Zwei Freundinnen sprechen bei einem Kaffee offen über Liebeskummer

Praktische Tipps für den Umgang mit deinem Umfeld

Klar kommunizieren, was du brauchst

Die meisten Missverständnisse zwischen Betroffenen und ihrem Umfeld entstehen dadurch, dass Bedürfnisse nicht klar ausgesprochen werden. Wenn du gerade nur zuhören lassen möchtest und keine Ratschläge brauchst, sag das direkt. Wenn du Ablenkung suchst, sag auch das. Die meisten Freunde und Familienmitglieder sind froh über eine klare Ansage, weil sie dann wissen, wie sie wirklich helfen können, statt im Dunkeln zu tappen.

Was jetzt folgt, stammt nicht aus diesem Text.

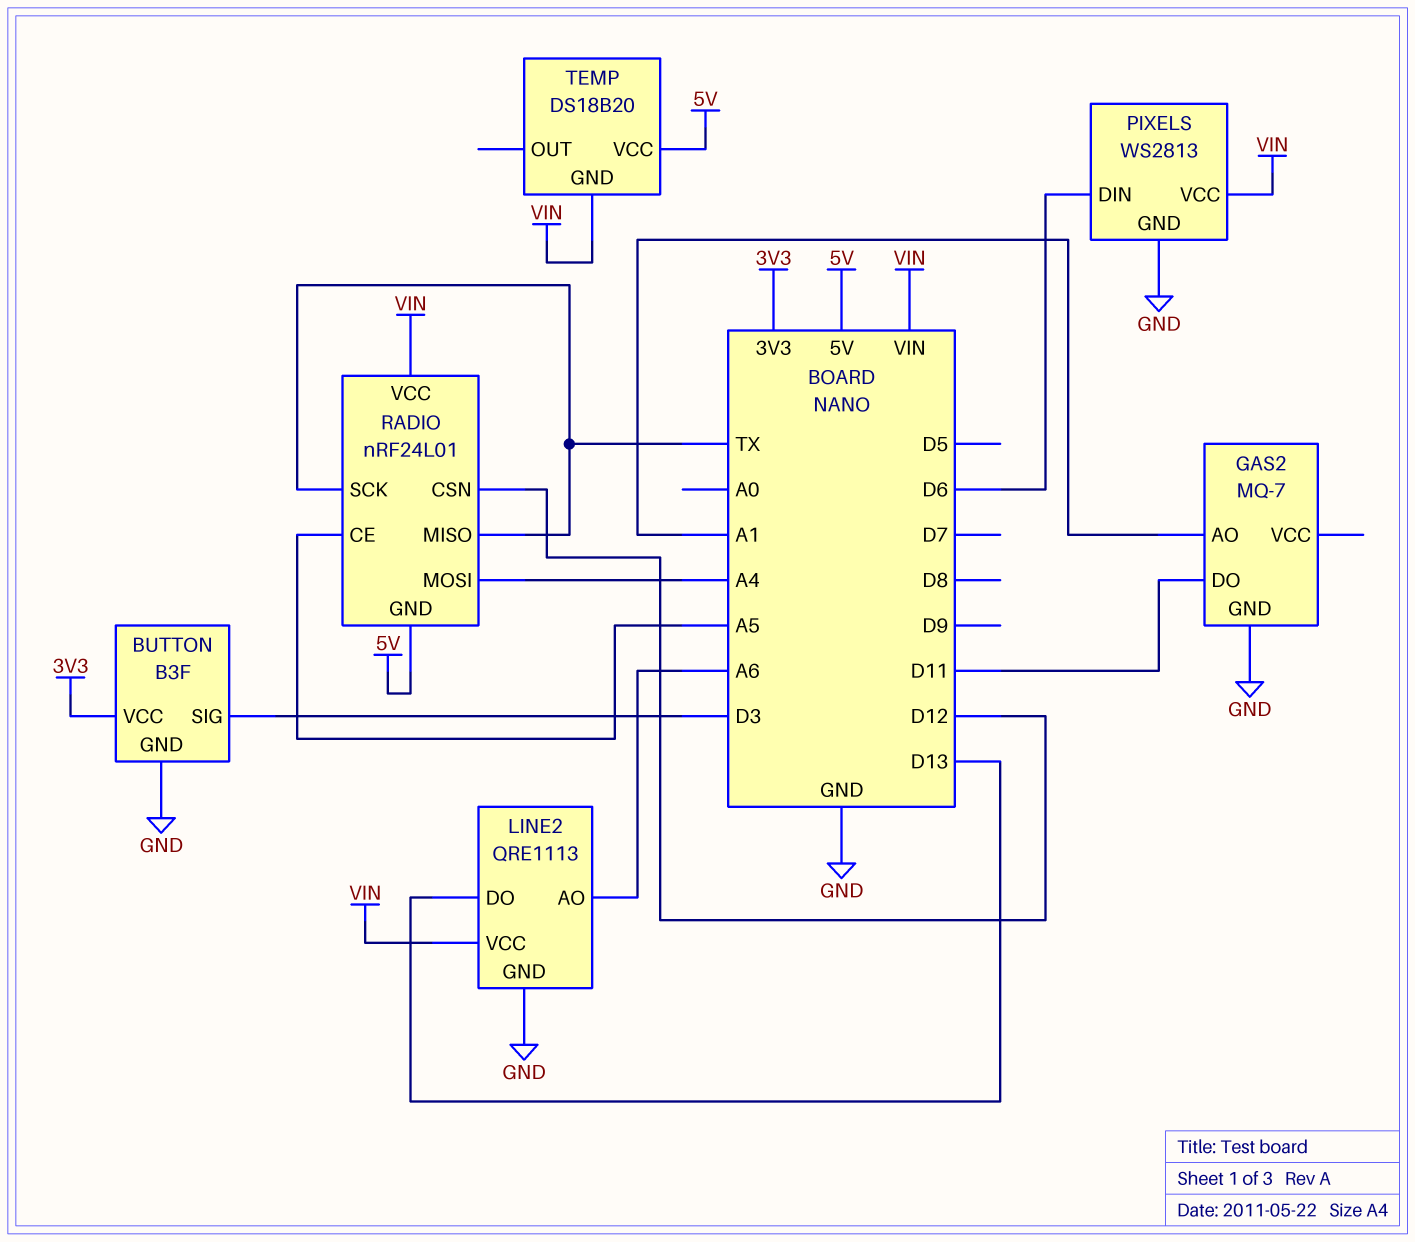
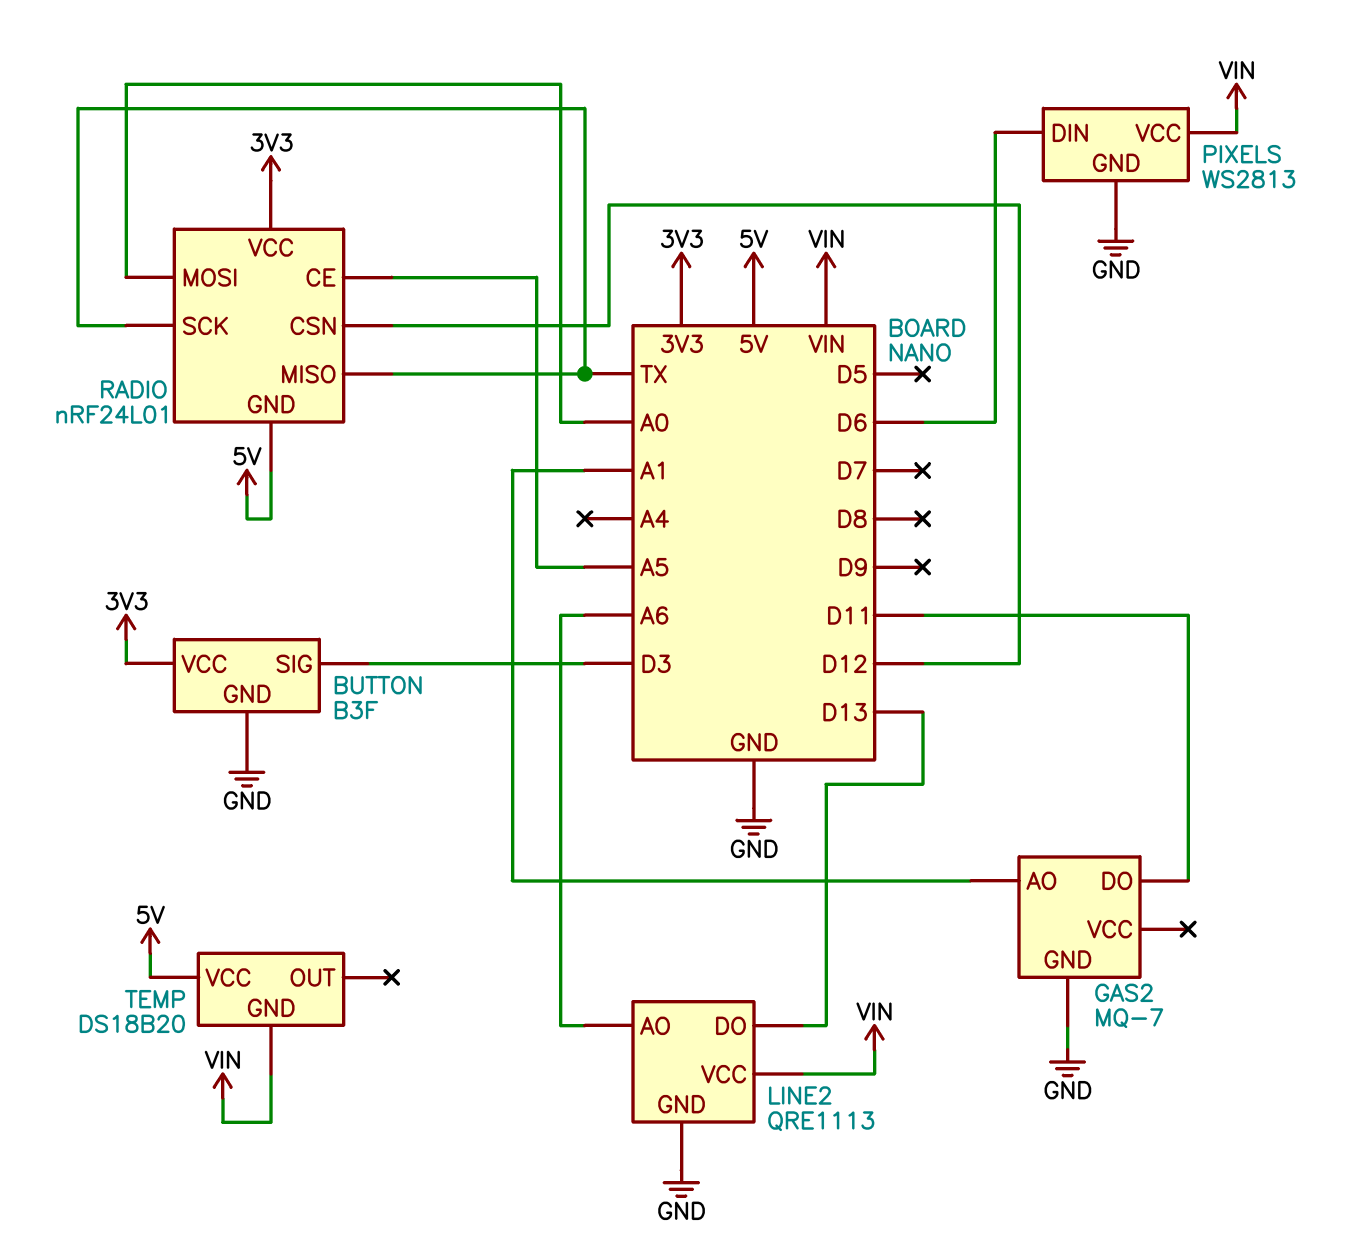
RADIO pin MOSI: A4 -> A0
RADIO pin VCC: VIN -> 3V3

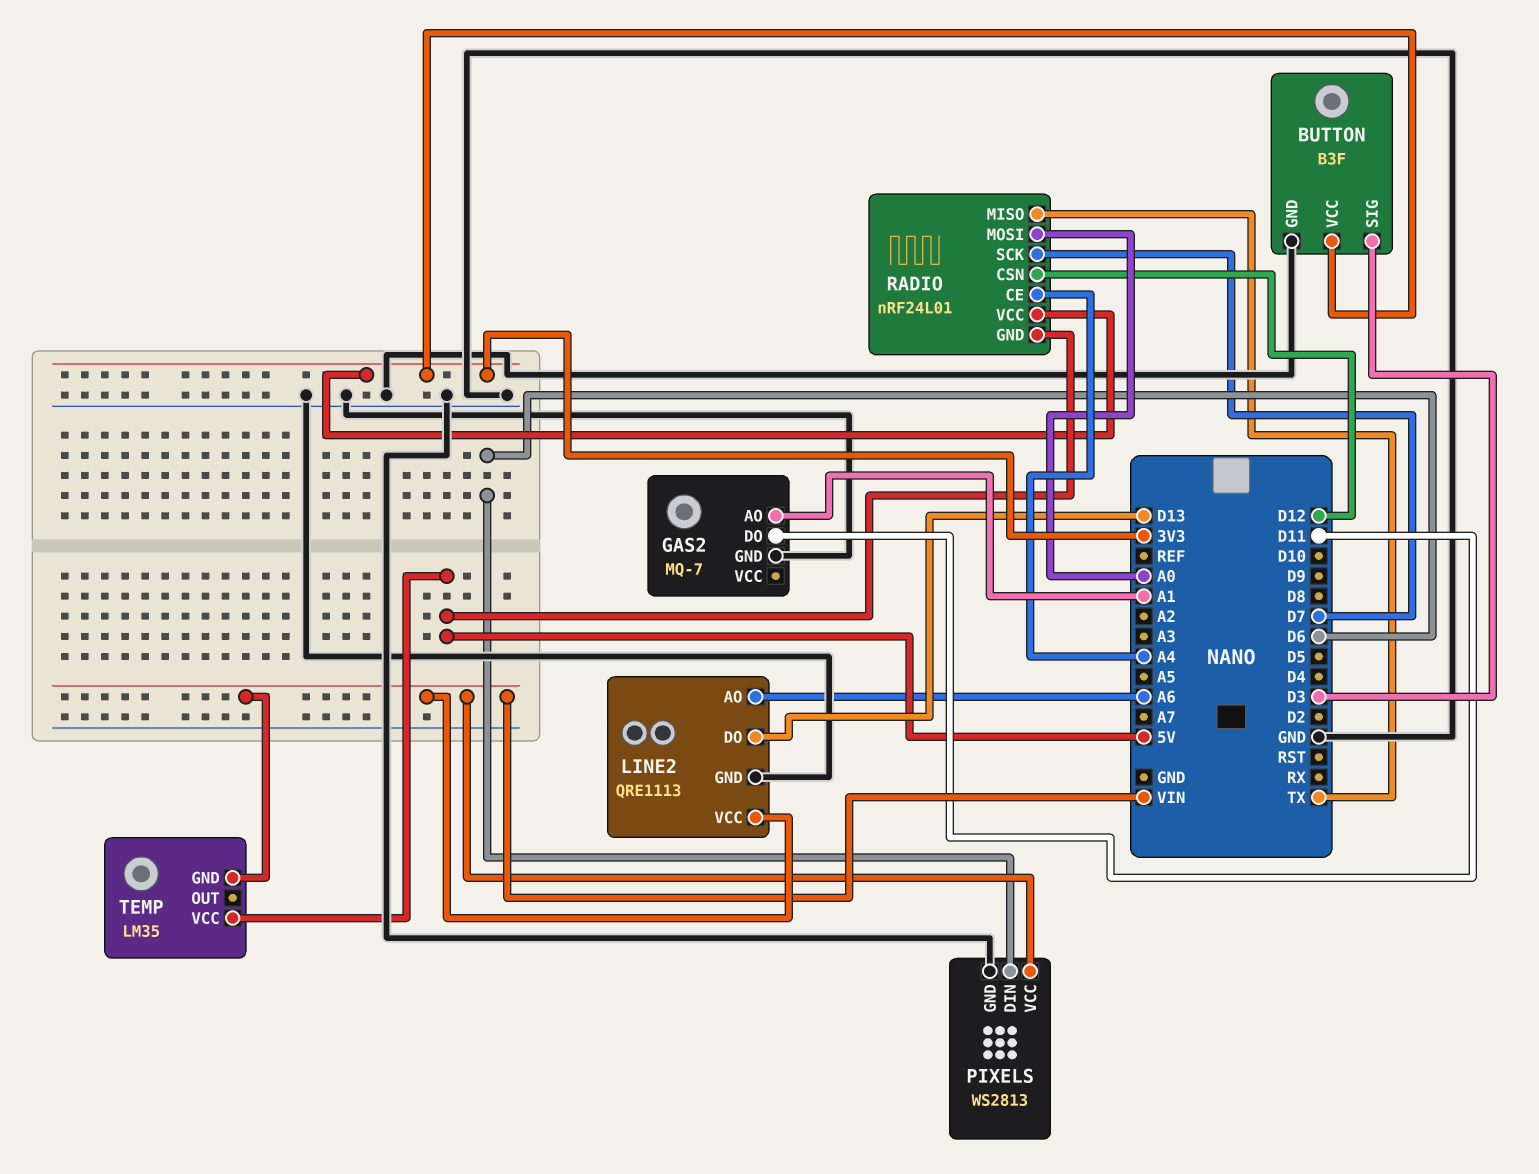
RADIO pin CE: A5 -> A4
RADIO pin SCK: TX -> D7
TEMP: DS18B20 -> LM35

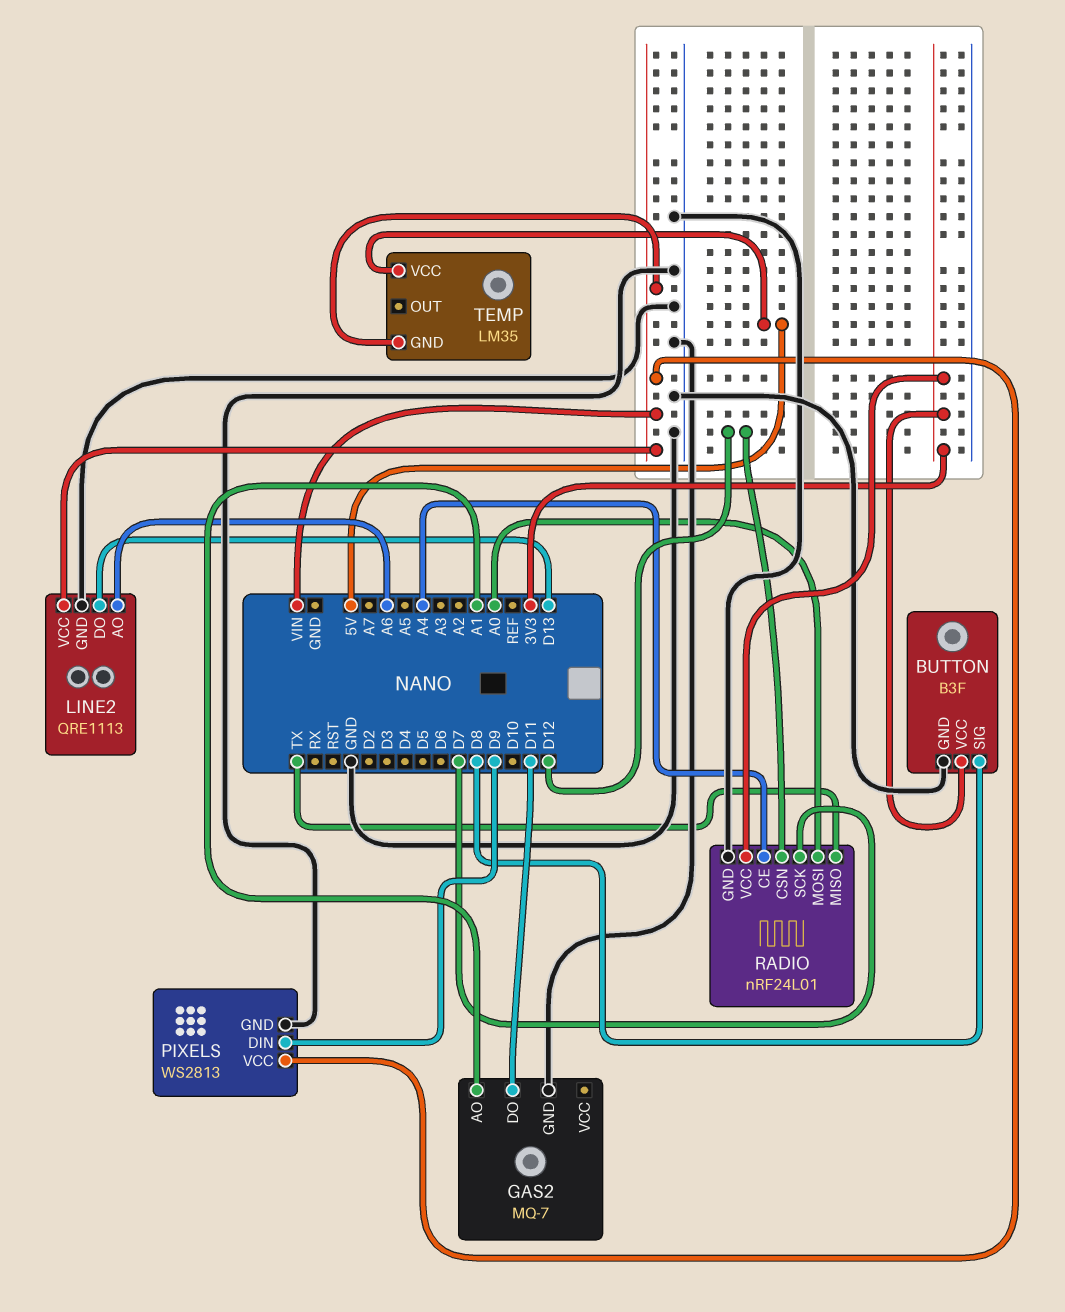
BUTTON pin SIG: D3 -> D8
PIXELS pin DIN: D6 -> D9
RADIO pin GND: 5V -> GND

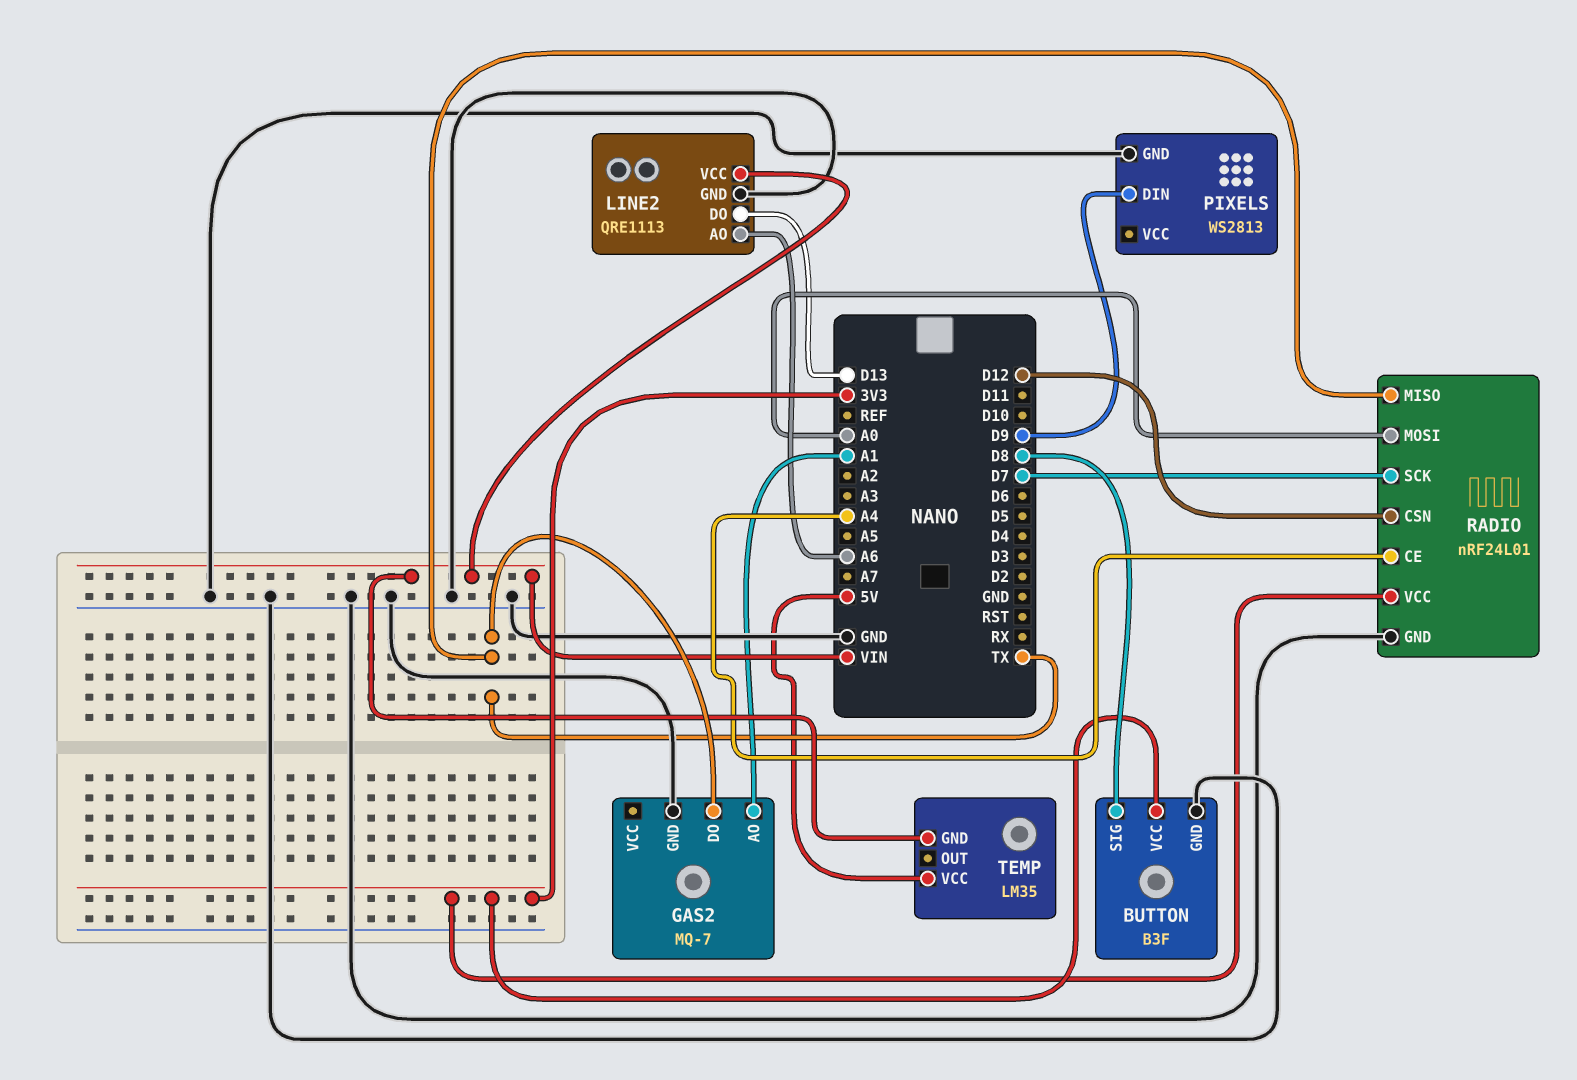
GAS2 pin DO: D11 -> TX
PIXELS pin VCC: VIN -> none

Eigene Grenzen respektieren

Genauso wichtig ist es, die eigenen Grenzen zu respektieren und nicht jede Einladung oder jedes Gespräch anzunehmen, nur weil man niemanden enttäuschen möchte. Wer lernt, auch einmal Nein zu sagen und sich Rückzugszeit zu gönnen, stärkt gleichzeitig die eigene Selbstliebe. Wie du dieses Gefühl für dich selbst nach einer Trennung wieder aufbaust, liest du im Artikel Selbstliebe nach Liebeskummer. Ein gesundes Gleichgewicht zwischen dem Annehmen von Unterstützung und dem Respektieren der eigenen Bedürfnisse ist am Ende der Schlüssel zu einer Verarbeitung, die wirklich trägt.

Fazit

Freunde und Familie sind nach einer Trennung oft die wichtigste Stütze, die es gibt. Sie hören zu, lenken ab, geben ein Gefühl von Sicherheit und erinnern daran, dass man mit dem Schmerz nicht allein ist. Gleichzeitig ist es wichtig, die eigenen Bedürfnisse klar zu äußern, die Grenzen des Umfelds zu respektieren und bei Bedarf zusätzlich professionelle Hilfe in Anspruch zu nehmen. Wer soziale Unterstützung aktiv annimmt, ohne sich vollständig darauf zu verlassen, legt eine solide Grundlage dafür, den Liebeskummer Schritt für Schritt hinter sich zu lassen.